New Winter Menu at the Big Bear Cafe!
Our winter menu is out.
We have a new macaroni and cheese made from our 2 year aged farmhouse cheddar from Shelburne Farms.
And Rebecca's scallop and andouille sausage chowder is fantastic. It's Louisiana spicey (from her Cajun roots), and so good.
Hope to see you soon.
1 comment:
It's very hard for me to get excited about any menu from Big Bear these days. The new chef, or current one, seems to lack any sense of quality control. The last 3 times that I have been there, spaced out over a couple of months in hope of improvement, my food has come out burned, stale, cold, etc. And the worst part is, it has served to me by the actual "chef" who proudly placed it in front of me with a big smile. I am serious about the horrible quality and it is not as if it is her night off or the plate slipped by her watchful eye before coming to the table.

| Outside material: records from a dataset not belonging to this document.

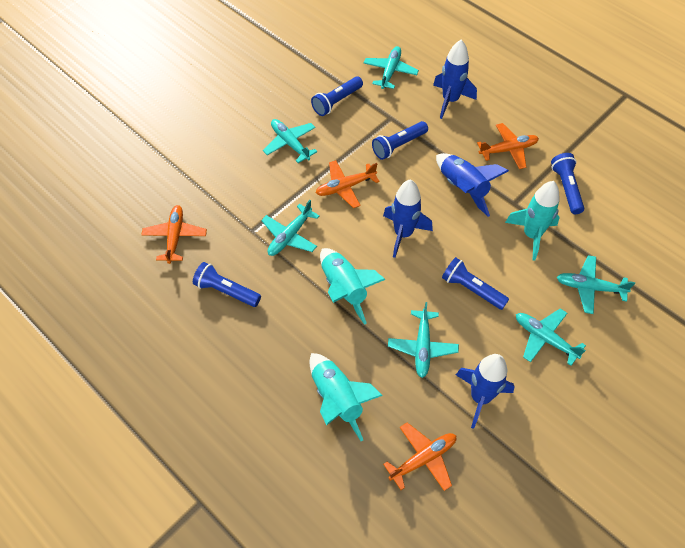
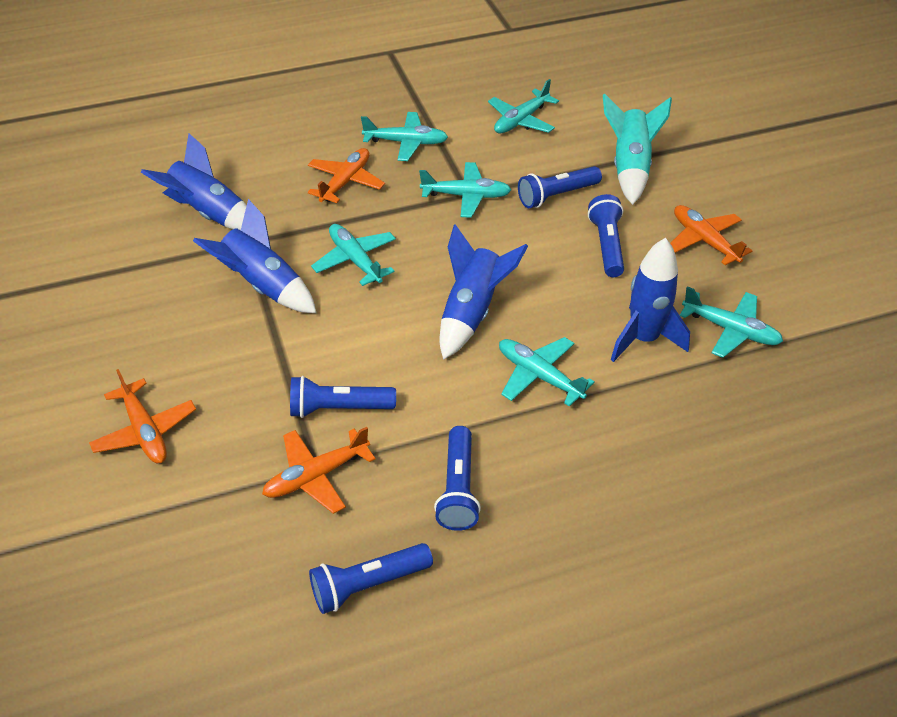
turquoise rocket: 3 -> 1

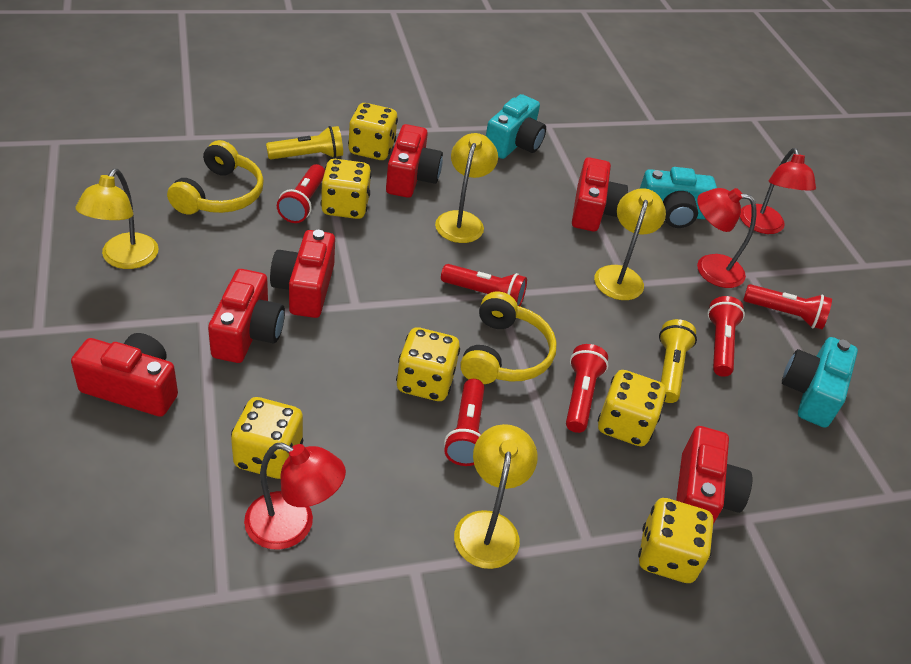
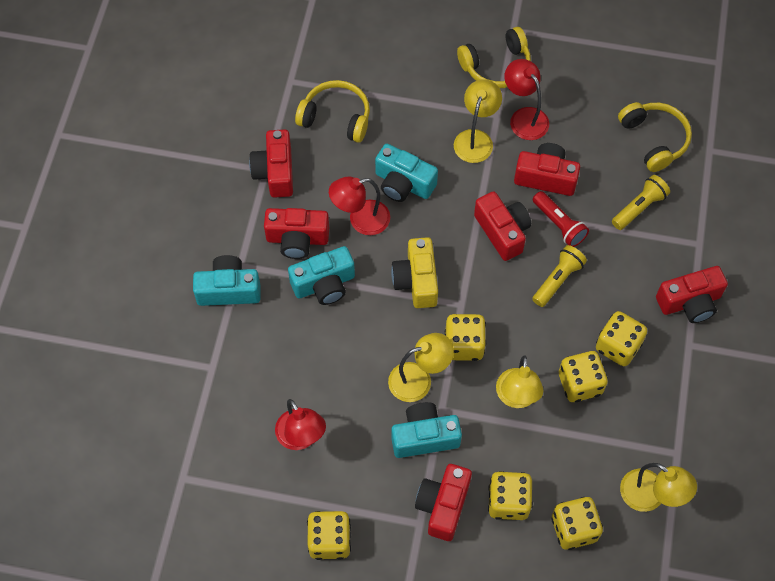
red flashlight: 6 -> 1
turquoise camera: 3 -> 4
yellow camera: 0 -> 1
yellow headphones: 2 -> 3

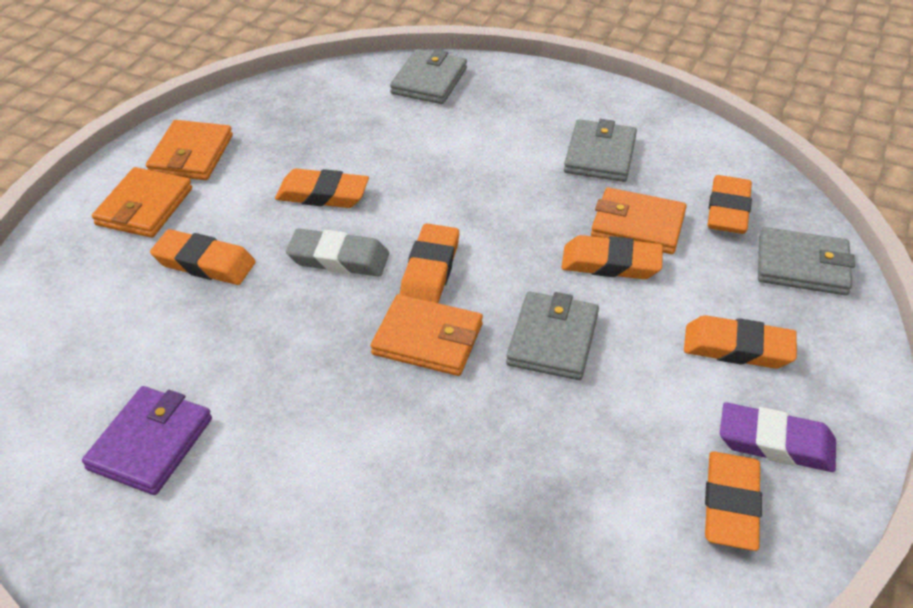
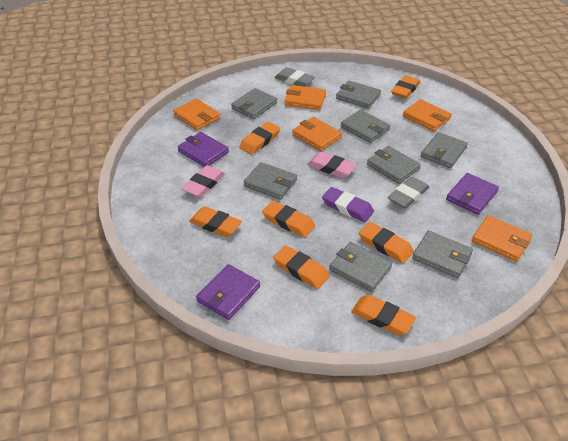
grey eraser: 1 -> 2
grey wallet: 4 -> 8
orange wallet: 4 -> 5
pink eraser: 0 -> 2
purple wallet: 1 -> 3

This is very sad. This chef started out decent, but has gone steadily downhill as she has settled in. I asked her about the wonderful Sunday Farm meals that once filled the Bear to the rafters during and after the Farmer's market. She said that they were too much work and just didn't bring in enough money/profit to make them practical. I can understand the need to be profitable, but this contradicts the very poor quality of food that she personally delivers to the table on any given night for dinner. 3 out of the last 3 times I have eaten there have been horrible food experiences. Atmosphere great, people, wine, coffee, sweets…but I can't even fathom the thought of having another dinner at Big Bear until they change the chef again. I am very sorry as I LOVE this place and they have had solid chefs/meals in the past. It will be great to have something to look forward to there again some day.